Has Computer Aided Design (CAD) improved our lives?

We all remember how CAD would save the world and make our engineering lives more productive, error proof, and repeatable. Well the jury is in and it’s far from the end all be all.

CAD software is just one of many tools that we engineers use.  It has its value but I have found that it’s not for everything and in many cases it can hinder getting the work done.  It does not take the place of a thinking brain and sometimes it will lengthen the time line on certain projects.  When using CAD people will sometimes go into a black hole and design something that may be a bad idea to begin with, and instead of being trashed right then and work on the next iteration, there is now a beautifully articulated drawing complete in every way that is discarded and worthless.
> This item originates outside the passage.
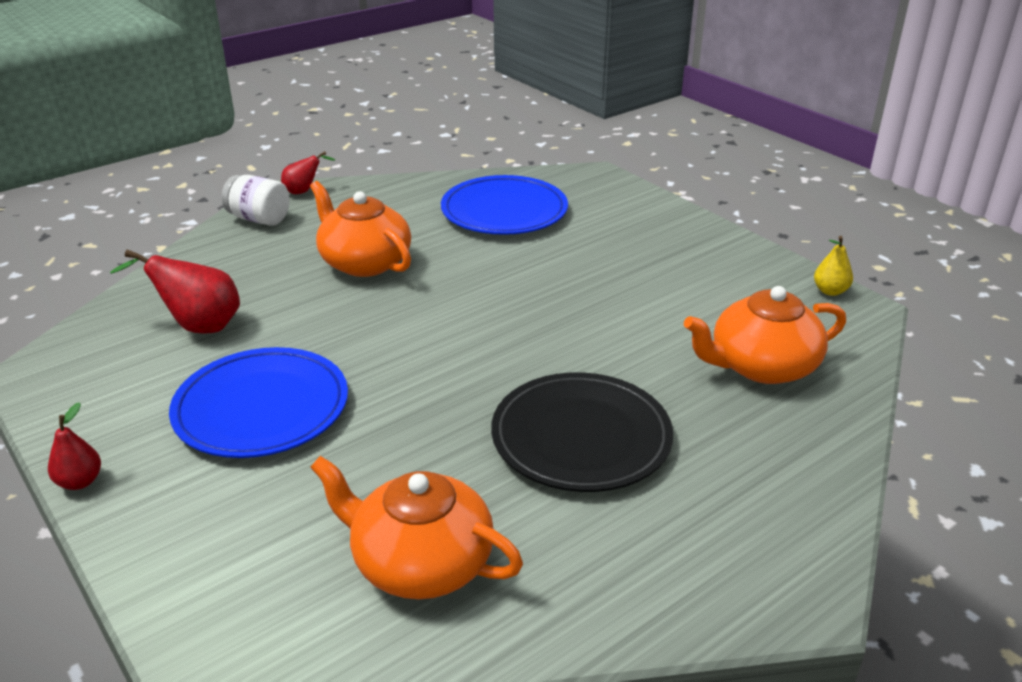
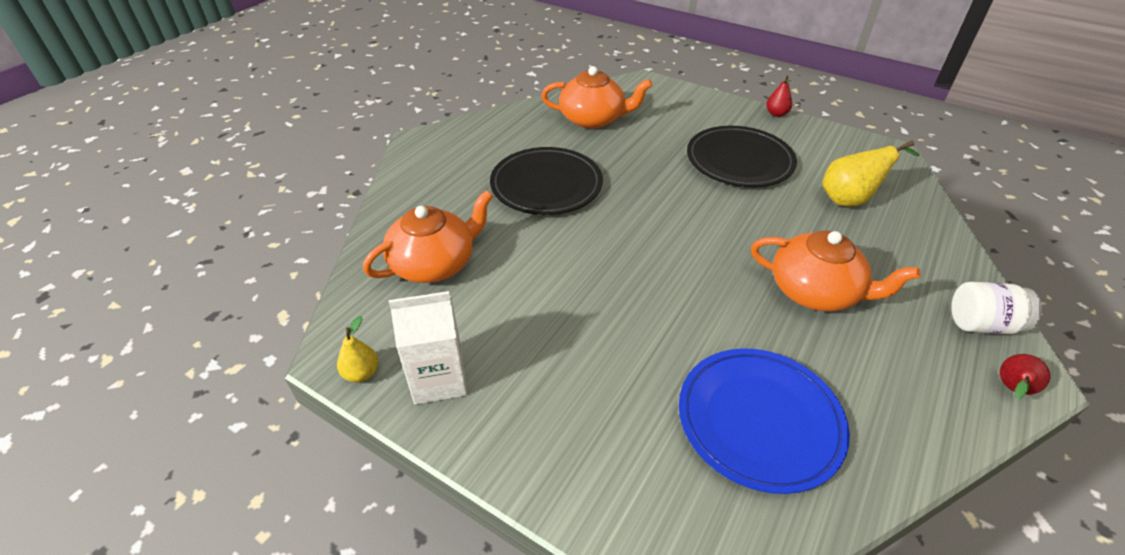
camera: 160 degrees right, 10 degrees up
(198, 326) = (850, 199): red pear -> yellow pear
(261, 408) = (739, 161): blue plate -> black plate
(755, 275) = (439, 379): none -> white carton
Sometimes something is designed in CAD that just needed a rough sketch.  In the past we could take paper and hand sketches over to a machine shop and work with them and get the parts more quickly than the time it takes to get a 3D model.

At one point one of our customers forced us to switch from one CAD software program to another product.  It cost us $60,000 in hardware just to make the change and we experienced a drop in performance since the engineers had to learn a new program.  The first year we looked at the mechanical engineering cogs for weldments, tools, machined parts, and sheet metal material, looked at the design and engineering hours and normalized the cost of living, cpi, and for everything we’ve bought since the conversion.  The ratio was dead steady and then there was a decline in productivity with a hard cost of $300,000 and a soft cost for training and learning of another $300,000.  Upgrading and going to new systems all the time is a complete waste of money.  If you think you’re going to be more efficient, you’re not.  The feature set increases faster than you can learn to use them and implement them.
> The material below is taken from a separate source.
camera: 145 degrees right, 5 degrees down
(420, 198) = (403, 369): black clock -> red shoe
Another time when using CAD software is inefficient is concepting.  This is the initial phase of design and it doesn’t replace a good artist or hand sketcher and a competent engineer. In concepting scale reviews aren’t important.  For example designing a car in CAD isn’t as good as building a model on the floor where several people can walk around it and look at it.  Way too many people have only one tool in their toolbox, CAD.  It replaces thinking for action and they can struggle all day drawing some image rather than going and getting a piece of wood and testing it.

What has your experience been?  Has CAD software improved your workplace?